◆ PROBLEM TO WORK ON: Retype, word for word, each line between the lines holding "line: (1540, 620) -> (1087, 519), removed" and "text: (1093, 461)", inclusive, and leave the rest of the data alone.

--- MATERIAL FOR THE TASK Enclosed Below ---

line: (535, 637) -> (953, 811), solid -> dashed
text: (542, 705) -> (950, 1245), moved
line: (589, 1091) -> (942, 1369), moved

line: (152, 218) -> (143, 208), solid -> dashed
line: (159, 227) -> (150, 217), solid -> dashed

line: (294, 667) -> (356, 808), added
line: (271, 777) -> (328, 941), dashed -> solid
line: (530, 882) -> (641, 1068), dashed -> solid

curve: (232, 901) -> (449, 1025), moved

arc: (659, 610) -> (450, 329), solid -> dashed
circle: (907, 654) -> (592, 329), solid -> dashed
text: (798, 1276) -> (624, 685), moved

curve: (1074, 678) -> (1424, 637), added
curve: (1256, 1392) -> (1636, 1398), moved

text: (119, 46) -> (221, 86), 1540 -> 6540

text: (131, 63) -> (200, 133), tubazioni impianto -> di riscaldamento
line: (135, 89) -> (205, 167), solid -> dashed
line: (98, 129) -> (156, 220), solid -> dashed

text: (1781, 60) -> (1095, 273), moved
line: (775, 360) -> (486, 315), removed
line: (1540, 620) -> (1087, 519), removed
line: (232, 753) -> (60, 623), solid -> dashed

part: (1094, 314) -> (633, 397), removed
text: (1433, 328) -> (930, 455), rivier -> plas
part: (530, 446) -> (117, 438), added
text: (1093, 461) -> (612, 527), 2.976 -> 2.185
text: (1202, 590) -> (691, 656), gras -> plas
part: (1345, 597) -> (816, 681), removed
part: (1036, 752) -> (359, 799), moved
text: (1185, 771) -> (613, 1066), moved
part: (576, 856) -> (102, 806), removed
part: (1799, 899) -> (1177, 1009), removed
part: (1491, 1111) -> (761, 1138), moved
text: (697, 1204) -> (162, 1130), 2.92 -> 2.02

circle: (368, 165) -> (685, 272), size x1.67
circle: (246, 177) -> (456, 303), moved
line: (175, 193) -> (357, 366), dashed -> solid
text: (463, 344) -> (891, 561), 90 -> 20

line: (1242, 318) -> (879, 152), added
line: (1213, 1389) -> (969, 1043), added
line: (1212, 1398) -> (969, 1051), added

--- End of Enclosed MATERIAL FOR THE TASK ---

◆ SOLUTION TO THIS PROBLEM:
line: (1540, 620) -> (1087, 519), removed
line: (232, 753) -> (60, 623), solid -> dashed

part: (1094, 314) -> (633, 397), removed
text: (1433, 328) -> (930, 455), rivier -> plas
part: (530, 446) -> (117, 438), added
text: (1093, 461) -> (612, 527), 2.976 -> 2.185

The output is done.